Anggota DPD asal Papua Barat Filep Wamafma mempertanyakan Dana Bagi Hasil (DHB) pajak perkebunan kelapa sawit bagi masyarakat adat Papua dan pemerintah daerah. FOTO/IST
A A A
JAKARTA - Anggota DPD asal Papua Barat Filep Wamafma mempertanyakan Dana Bagi Hasil (DHB) pajak perkebunan kelapa sawit bagi masyarakat adat Papua dan pemerintah daerah. DBH sawit bagi daerah penghasil merupakan amanat Undang-Undang Nomor 1 Tahun 2022 tentang Hubungan Keuangan antara Pemerintah Pusat dan Pemerintah Daerah.

"Apakah masyarakat dan pemda di tanah Papua telah memperoleh DBH perkebunan kelapa sawit? Sebagai daerah penghasil, wajib hukumnya untuk mendapatkan DBH perkebunan kelapa sawit, sebagaimana hasil minyak bumi dan gas bumi (migas)," kata Filep dalam keterangannya, Jumat (7/10/2022).

Ia menjelaskan, Pasal 111 UU Nomor 1 Tahun 2022 menyebut bahwa DBH diambil dari pajak dan sumber daya alam. Pemerintah daerah dapat menetapkan jenis DBH lainnya yang berpotensi bagi daerah seperti perkebunan sawit.

Selain UU, kata Filep, alasan pemberian DBH kepada daerah penghasil karena kewenangan pemberian izin ada di pemerintah daerah. Menurutnya, daerah membutuhkan dana pembinaan untuk pengelolaan usaha perkebunan sawit. Sebab daerah penghasil yang menanggung dampak ekologi, ekonomi, dan sosial dari aktivitas perkebunan sawit.

Filep juga menyoroti putusan Majelis Hakim Pengadilan Tinggi Tata Usaha Negara (PT TUN) yang mengabulkan gugatan PT Anugerah Sakti Internusa dan PT Persada Utama Agromulia dan membatal Keputusan Bupati Sorong Selatan yang mencabut Izin Lokasi dan Izin Usaha Perkebunan Sawit dua perusahaan tersebut pada 10 Agustus 2022. Ia mempertanyakan manfaat keberadaan dua perusahaan yang beroperasi di wilayah Sorong Selatan bagi warga sekitar.

"Kalau kita buka data tingkat pengangguran masih tinggi, angka rasio gini juga tertinggi di Papua Barat.

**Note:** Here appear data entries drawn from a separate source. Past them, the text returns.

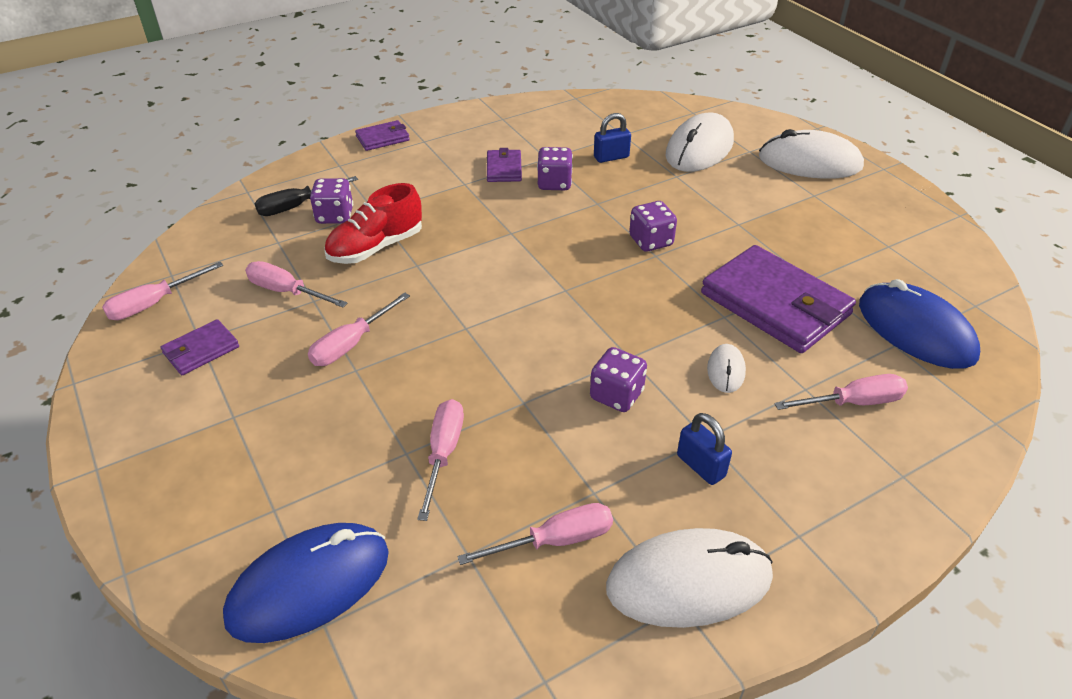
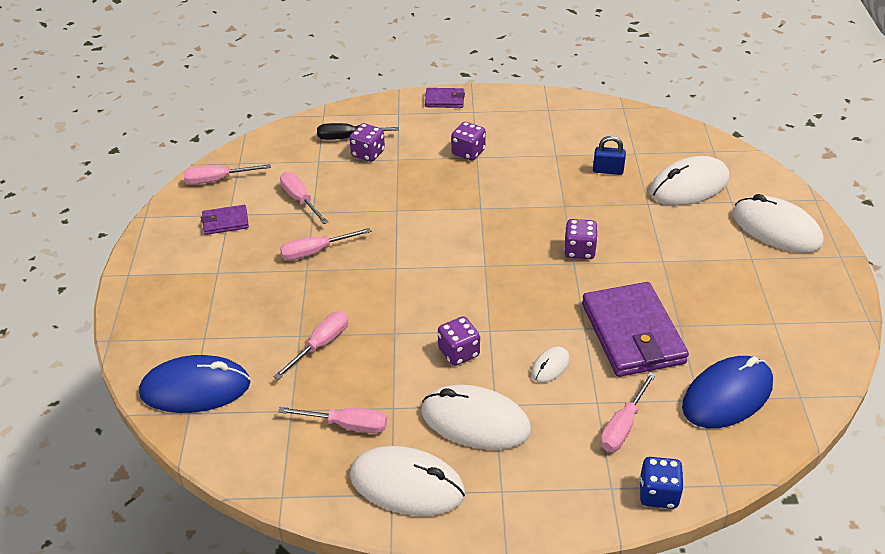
camera: 30 degrees right, 0 degrees up
(376, 247) = (378, 187): red shoe -> none
(504, 168) = (515, 154): purple wallet -> none
(554, 183) = (544, 178): purple dice -> purple dice (468, 152)
(700, 466) = (475, 421): blue padlock -> white mouse
(853, 402) = (623, 426): pink screwdriver -> pink screwdriver turned 105 degrees clockwise
(915, 330) = (727, 395): blue mouse -> blue mouse turned 60 degrees clockwise
(951, 460) = (658, 494): none -> blue dice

Hal ini perlu menjadi perhatian serius," kata senator asal Papua Barat ini.

Berdasarkan data BPS Papua Barat, pada 2019-2021, Tingkat Pengangguran Terbuka (TPT) yang merepresentasikan penduduk usia kerja belum terserap pada lapangan kerja di Kabupaten Sorong Selatan merupakan yang tertinggi setelah Kota Sorong. Begitu pula dengan angka rasio gini, data BPS Papua Barat menunjukkan angka Kabupaten Sorong Selatan merupakan yang tertinggi dengan rerata sebesar 0.43 sejak tahun 2019-2021 di antara kabupaten/kota di Papua Barat. Rasio gini digunakan untuk menginformasikan ketimpangan pendapatan penduduk dalam suatu wilayah.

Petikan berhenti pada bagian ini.